Spend a few days paying attention and note the results - hopefully it's in a location where you won't have to camp out next to it to know what it's doing (I can hear mine running in certain parts of the house).

Also, one other hint. Is the HWH your only gas appliance? If so, then you can look at your utility bill and get an idea about your consumption winter v. summer, etc.


----------



## beenthere (Oct 11, 2008)

No safe way to do this on a standard gas fired water heater.


----------



## pyper (Jul 1, 2009)

Red Squirrel said:


> I could probably save lot of money if I greatly reduce or even turn off the HW heater during times of no use, such as night when I'm sleeping.
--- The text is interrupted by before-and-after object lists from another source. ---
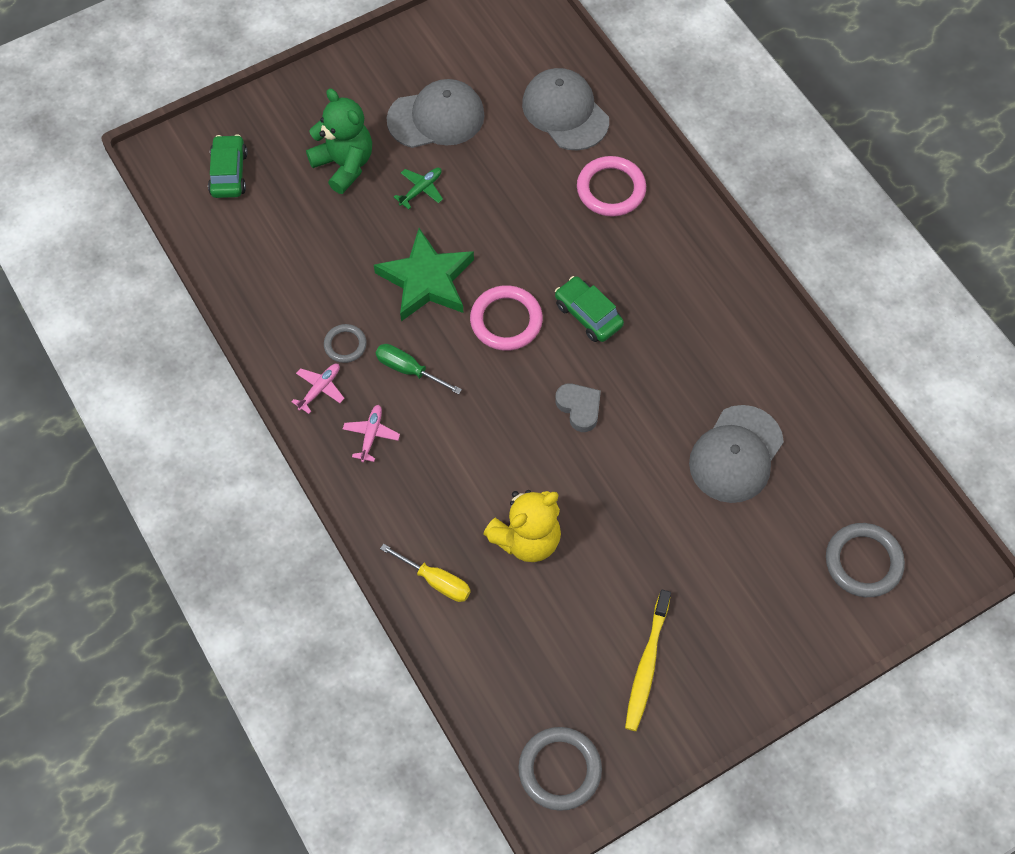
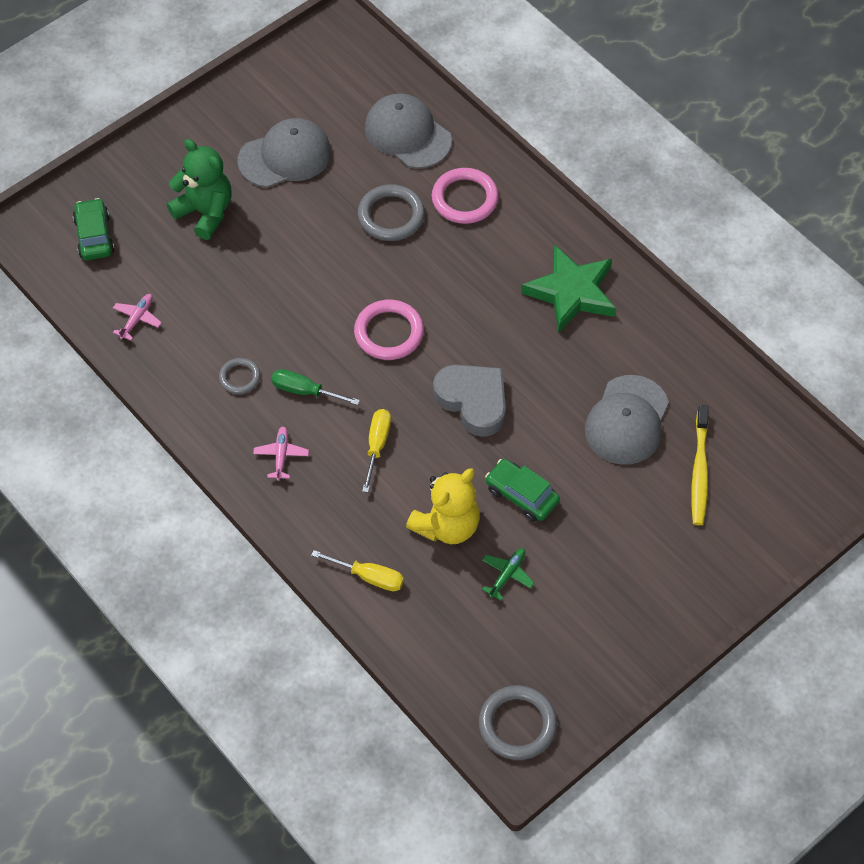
camera: 10 degrees left, 5 degrees down
(319, 389) = (223, 421): pink plane -> pink plane (137, 319)
(421, 190) = (283, 225): green plane -> green plane (507, 575)
(426, 280) = (306, 307): green star -> green star (571, 292)
(471, 440) = (377, 446): none -> yellow screwdriver
(579, 408) = (473, 401): grey heart -> grey heart, size x1.66
(588, 315) = (465, 316): green car -> green car (521, 495)
(647, 664) = (580, 619): yellow toothbrush -> yellow toothbrush (699, 470)
(863, 562) = (761, 497): grey ring -> grey ring (391, 216)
I don't think you'd save anything, and it might cost you more. A gas heater keeps the water hot overnight with a pilot light. A pilot light doesn't take much gas, and most of the heat it produces gets absorbed by the water (feel the vent pipe). 

The big burner, otoh, takes a lot of gas, and a lot of the heat it produces goes up the vent.


----------



## Red Squirrel (Jun 29, 2009)

pyper said:


> I don't think you'd save anything, and it might cost you more. A gas heater keeps the water hot overnight with a pilot light. A pilot light doesn't take much gas, and most of the heat it produces gets absorbed by the water (feel the vent pipe).
> 
> The big burner, otoh, takes a lot of gas, and a lot of the heat it produces goes up the vent.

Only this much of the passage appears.